Having just written a blog about EI, I started thinking about how to use some of the concepts for the post-divorce adjustment period. EI is all about skills for managing emotions, ours and others’, so it seems appropriate to consider in the turmoil post- divorce. Here are a few ideas.
Be authentic, not phony. What a great time to set the intention of being who you really are. You don’t have to fit into someone else’s fantasy of who they want you to be. Be yourself. And if you’re not sure who you are, find out. Try different things. Experiment. Have fun.
Be centered, not reactive. What calms you down, relaxes you and allows you to take things as they come? Whatever it is, do it. A lot. Use all the mindfulness skills at your disposal to be able to act with awareness, nonjudgmentally. Be kind to yourself.

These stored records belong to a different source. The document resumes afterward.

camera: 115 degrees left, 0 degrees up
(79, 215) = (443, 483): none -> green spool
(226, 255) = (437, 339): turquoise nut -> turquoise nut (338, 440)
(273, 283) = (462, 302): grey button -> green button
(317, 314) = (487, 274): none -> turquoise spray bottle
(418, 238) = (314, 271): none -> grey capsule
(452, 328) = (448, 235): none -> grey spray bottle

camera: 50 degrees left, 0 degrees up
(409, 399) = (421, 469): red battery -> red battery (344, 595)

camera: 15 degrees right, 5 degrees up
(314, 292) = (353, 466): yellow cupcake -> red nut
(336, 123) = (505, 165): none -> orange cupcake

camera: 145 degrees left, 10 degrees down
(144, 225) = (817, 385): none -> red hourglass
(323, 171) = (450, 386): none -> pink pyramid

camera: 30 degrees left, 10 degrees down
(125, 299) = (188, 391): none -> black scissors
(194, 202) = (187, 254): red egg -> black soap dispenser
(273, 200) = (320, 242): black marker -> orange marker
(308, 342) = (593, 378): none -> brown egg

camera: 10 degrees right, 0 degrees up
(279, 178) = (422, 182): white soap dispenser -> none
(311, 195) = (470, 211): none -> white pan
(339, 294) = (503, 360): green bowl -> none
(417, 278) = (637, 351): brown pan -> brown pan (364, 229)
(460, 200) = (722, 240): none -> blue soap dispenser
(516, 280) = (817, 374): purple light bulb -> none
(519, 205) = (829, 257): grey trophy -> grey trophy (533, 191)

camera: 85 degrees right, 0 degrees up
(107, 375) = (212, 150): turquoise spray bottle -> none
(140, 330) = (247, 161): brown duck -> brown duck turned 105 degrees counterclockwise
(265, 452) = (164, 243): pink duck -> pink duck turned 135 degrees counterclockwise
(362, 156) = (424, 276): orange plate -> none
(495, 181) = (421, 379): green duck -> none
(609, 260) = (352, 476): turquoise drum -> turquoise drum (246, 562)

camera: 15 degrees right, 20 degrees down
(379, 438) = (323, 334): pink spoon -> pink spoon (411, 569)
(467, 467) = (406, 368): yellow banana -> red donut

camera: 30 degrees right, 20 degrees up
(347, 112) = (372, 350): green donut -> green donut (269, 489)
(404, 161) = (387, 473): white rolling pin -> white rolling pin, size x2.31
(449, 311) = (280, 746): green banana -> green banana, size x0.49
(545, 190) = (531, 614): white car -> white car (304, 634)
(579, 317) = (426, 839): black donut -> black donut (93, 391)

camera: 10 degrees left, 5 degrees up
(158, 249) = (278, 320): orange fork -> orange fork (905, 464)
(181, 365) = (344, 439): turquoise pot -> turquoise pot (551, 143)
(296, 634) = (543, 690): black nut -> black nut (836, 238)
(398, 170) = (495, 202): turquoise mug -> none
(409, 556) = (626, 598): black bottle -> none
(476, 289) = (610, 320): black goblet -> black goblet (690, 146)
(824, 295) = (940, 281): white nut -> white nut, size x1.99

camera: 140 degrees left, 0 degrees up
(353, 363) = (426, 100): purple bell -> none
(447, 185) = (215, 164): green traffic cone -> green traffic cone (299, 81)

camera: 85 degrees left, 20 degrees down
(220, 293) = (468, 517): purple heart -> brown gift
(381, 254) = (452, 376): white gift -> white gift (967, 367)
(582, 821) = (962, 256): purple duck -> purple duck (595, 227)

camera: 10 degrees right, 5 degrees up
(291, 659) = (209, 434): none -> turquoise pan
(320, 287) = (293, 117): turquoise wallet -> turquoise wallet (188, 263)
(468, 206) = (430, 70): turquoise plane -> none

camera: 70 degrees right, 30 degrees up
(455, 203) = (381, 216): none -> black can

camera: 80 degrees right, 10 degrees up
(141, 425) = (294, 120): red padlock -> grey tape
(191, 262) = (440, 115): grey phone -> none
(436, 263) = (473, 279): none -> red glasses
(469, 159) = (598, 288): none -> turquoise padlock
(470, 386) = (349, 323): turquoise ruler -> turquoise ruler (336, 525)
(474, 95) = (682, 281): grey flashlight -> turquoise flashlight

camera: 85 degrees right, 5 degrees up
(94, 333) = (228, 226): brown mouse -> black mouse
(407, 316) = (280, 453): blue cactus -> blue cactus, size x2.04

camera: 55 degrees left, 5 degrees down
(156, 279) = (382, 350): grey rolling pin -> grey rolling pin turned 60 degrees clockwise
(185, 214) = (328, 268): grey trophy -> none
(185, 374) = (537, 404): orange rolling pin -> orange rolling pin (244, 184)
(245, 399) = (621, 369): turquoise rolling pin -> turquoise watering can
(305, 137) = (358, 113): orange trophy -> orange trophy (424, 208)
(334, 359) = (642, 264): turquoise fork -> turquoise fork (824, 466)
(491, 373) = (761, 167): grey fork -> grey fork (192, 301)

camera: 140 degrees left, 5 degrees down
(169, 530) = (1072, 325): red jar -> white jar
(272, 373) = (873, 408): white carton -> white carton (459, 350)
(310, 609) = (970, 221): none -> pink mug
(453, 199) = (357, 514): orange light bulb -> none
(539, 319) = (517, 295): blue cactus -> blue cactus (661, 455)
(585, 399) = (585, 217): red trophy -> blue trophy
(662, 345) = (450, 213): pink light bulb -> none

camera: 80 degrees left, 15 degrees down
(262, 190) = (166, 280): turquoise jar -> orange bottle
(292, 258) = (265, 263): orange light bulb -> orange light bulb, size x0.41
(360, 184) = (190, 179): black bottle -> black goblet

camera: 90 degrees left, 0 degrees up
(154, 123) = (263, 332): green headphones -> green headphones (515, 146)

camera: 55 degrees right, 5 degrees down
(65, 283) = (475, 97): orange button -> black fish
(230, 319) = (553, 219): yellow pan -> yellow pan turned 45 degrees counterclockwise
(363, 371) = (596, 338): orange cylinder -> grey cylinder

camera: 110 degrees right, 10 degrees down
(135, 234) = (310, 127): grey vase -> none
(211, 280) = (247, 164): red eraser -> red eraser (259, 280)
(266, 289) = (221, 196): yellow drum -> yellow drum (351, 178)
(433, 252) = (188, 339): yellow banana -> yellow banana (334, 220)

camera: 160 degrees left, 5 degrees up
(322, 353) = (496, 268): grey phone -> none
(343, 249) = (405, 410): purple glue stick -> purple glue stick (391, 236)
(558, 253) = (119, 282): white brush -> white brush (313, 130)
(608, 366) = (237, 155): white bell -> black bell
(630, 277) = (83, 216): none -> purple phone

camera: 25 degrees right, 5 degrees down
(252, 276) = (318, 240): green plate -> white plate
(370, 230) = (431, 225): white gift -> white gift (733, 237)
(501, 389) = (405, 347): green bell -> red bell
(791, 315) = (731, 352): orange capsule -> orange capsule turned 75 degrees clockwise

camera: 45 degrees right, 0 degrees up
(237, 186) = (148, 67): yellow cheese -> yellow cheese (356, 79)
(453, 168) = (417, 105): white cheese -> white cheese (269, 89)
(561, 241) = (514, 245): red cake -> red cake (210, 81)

Be resilient, not fragile. It really is a marathon. You’re not going to sprint through the post-divorce period. Think about what you’d need to do to run a marathon. You’d need a goal, a plan, support, positivity and dedication. Think about all the difficult things you’ve accomplished in your life. This is no time to wimp out. You’re tough. Show it.
Be present, not absent. Being present is about being able to experience things in the moment without getting sidetracked by thoughts, worries or predetermined ideas. Presence is about being confident in your own skin because you’re an important, worthwhile, talented person with lots to offer. Fill the space you enter with everything you are. Make an impression.